There's actually a big difference between the patents grant of a license like
Apache 2.0 and FB's license and I quote (from Apache 2.0):

> " _If You institute patent litigation against any entity (including a cross-
> claim or counterclaim in a lawsuit) alleging that the Work or a Contribution
> incorporated within the Work constitutes direct or contributory patent
> infringement, then any patent licenses granted to You under this License for
> that Work shall terminate as of the date such litigation is filed_ "

In other words the patents grant and its revocation is made explicitly in the
context of " _The Work_ " being licensed. So you can still sue a company like
Facebook for unrelated projects and still be protected by the license.

By contrast Facebook's PATENTS license says that:

> " _The license granted here under will terminate, automatically and without
> notice, if you (or any of your subsidiaries, corporate affiliates or agents)
> initiate directly or indirectly, or take a direct financial interest in, any
> Patent Assertion: (i) against Facebook or any of its subsidiaries or
> corporate affiliates ..._ "

Let me spell this out for you:

1\. if Facebook infringes your IP, but you happen to use React, then you can't
sue them without also risk infringing on their React-related IP and be
counter-sued for it

2\. their PATENTS creates a unidirectional relationship; when Facebook accepts
your contributions, they are protected because MIT / BSD are said to have an
"implicit patents grant" (which supposedly works in the US) due to the
estoppel principle

Btw, Microsoft is taking steps to do what Facebook is doing as well. See for
example how they are switching from Apache 2.0 to MIT and the disingenuous way
they are communicating the change:

[https://github.com/Microsoft/visualfsharp/issues/3440](https://github.com/Microsoft/visualfsharp/issues/3440)

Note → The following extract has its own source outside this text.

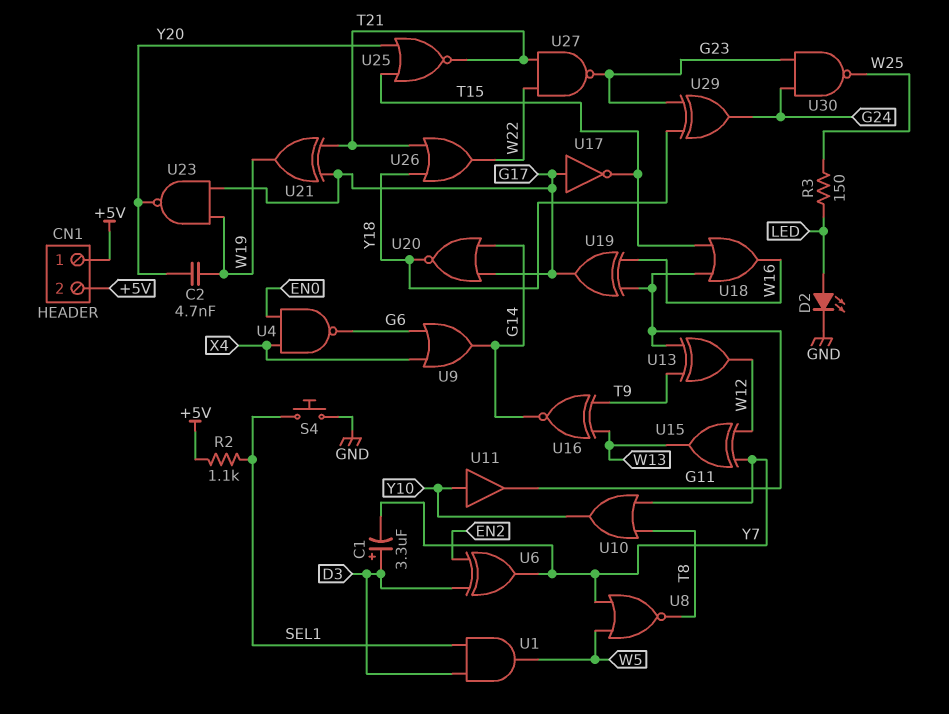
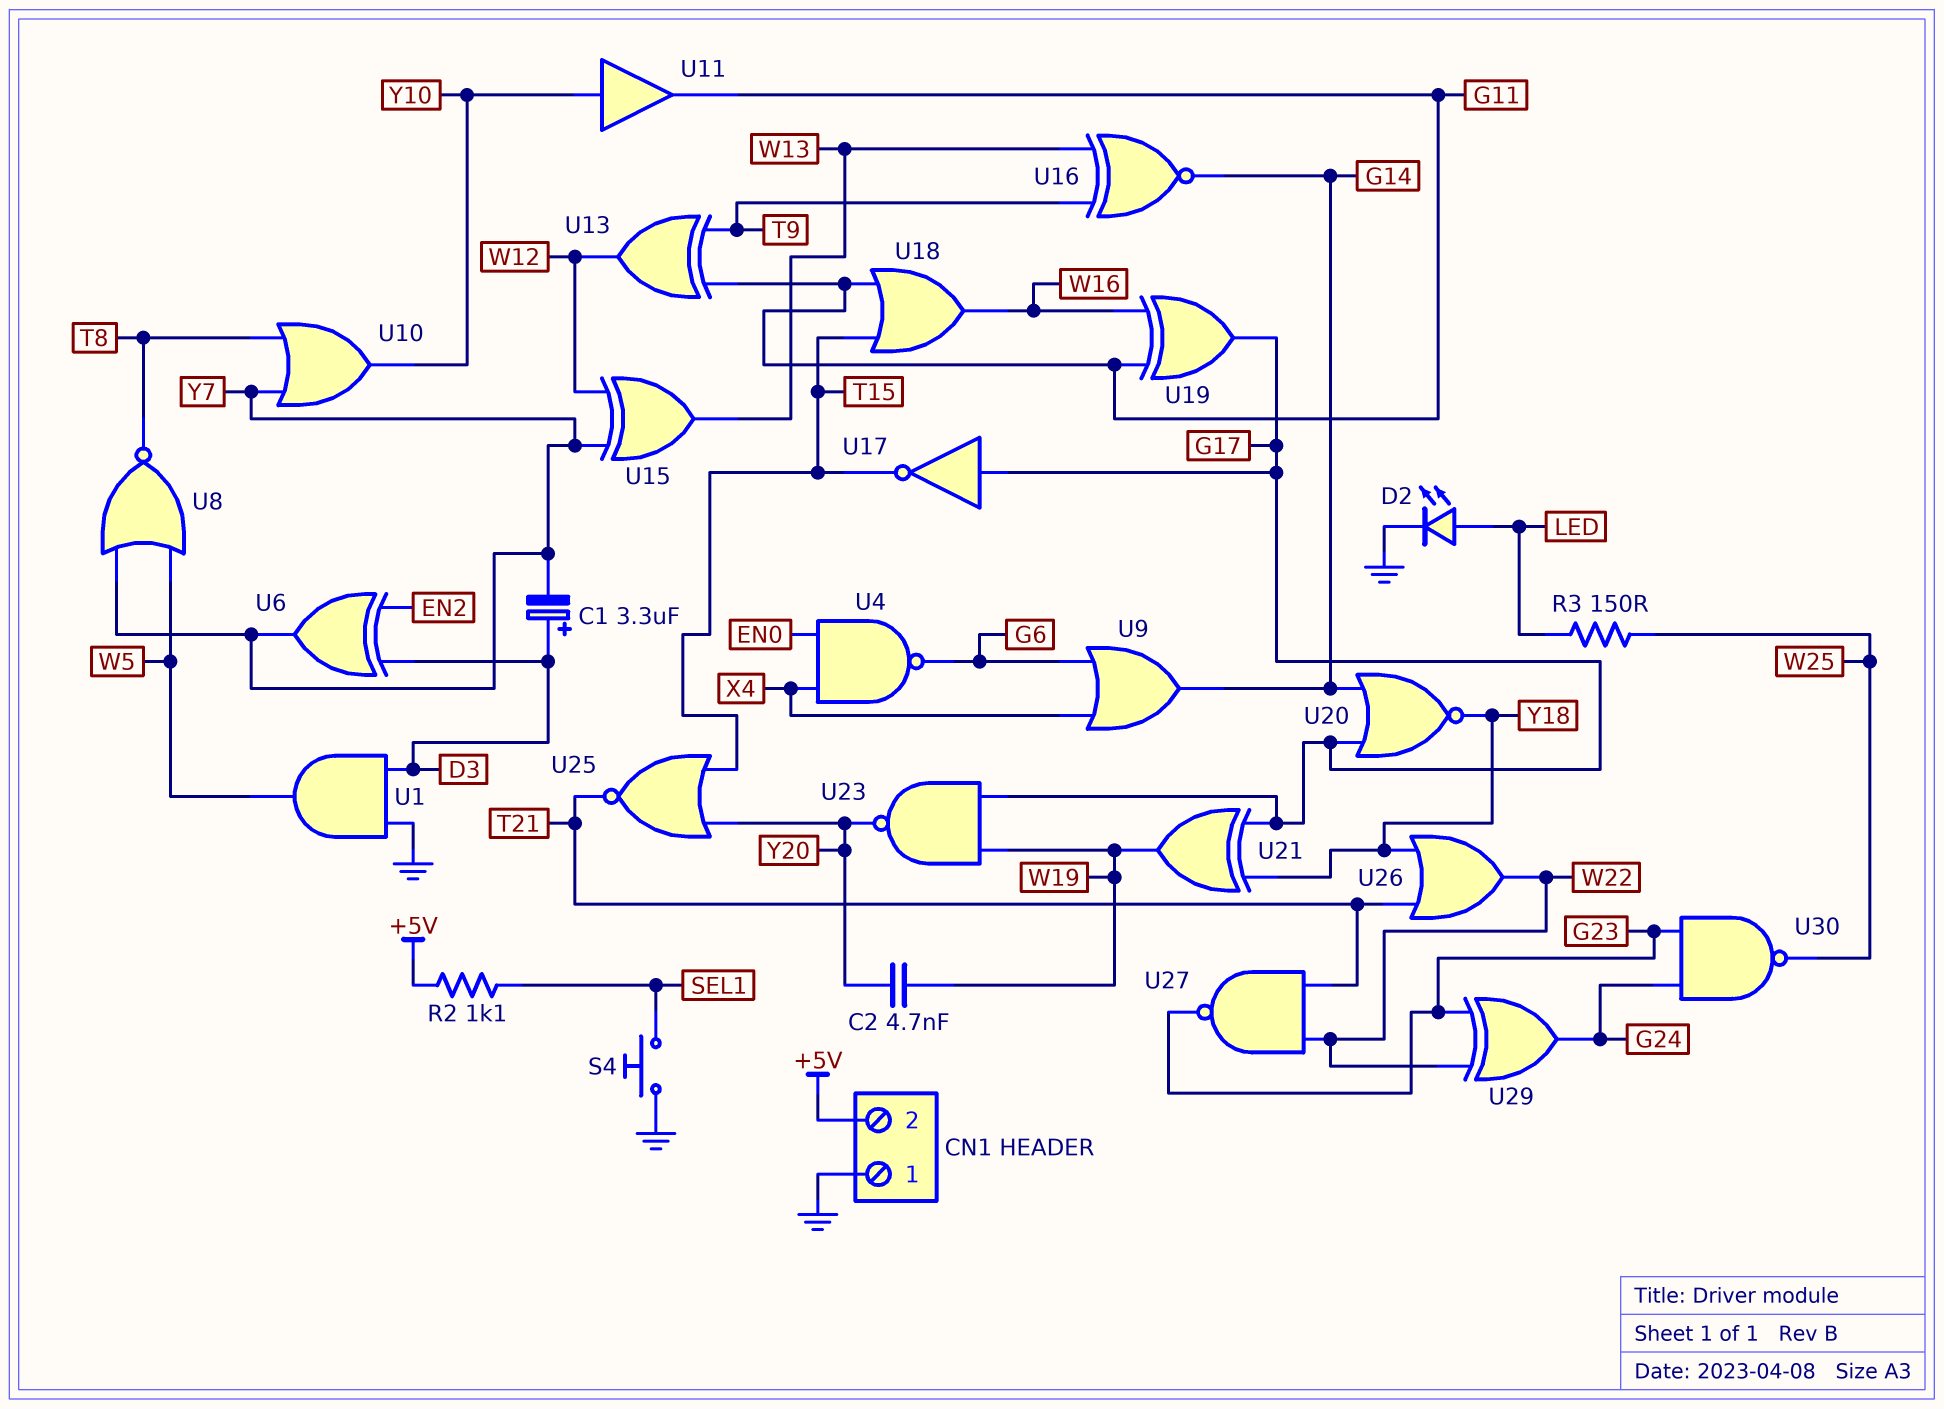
CN1 pin 1: +5V -> GND
U1: AND (in D3, in SEL1, out W5) -> AND (in D3, in GND, out W5)
U21: XOR (in G17, in T21, out W19) -> XOR (in G17, in Y18, out W19)
U29: XOR (in G23, in Y18, out G24) -> XOR (in G23, in W22, out G24)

But folks, this is not how Open Source or Free Software is supposed to work.
When you release something as Open Source, you need to allow others to use
your work as they wish (Freedom 0, or in OSI parlance, no discrimination
against fields of endeavor).

Patent-encumbered software is NOT Open Source or Free Software.

------
Gaelan
[IANAL] The React license provides more rights than BSD/MIT. Period. The "oh
but what if Facebook has patents" claim is just as valid as it is for any
other BSD code. If you're worried about React, you should be worried about all
of your BSD code from companies that are big enough to have huge patent
portfolios.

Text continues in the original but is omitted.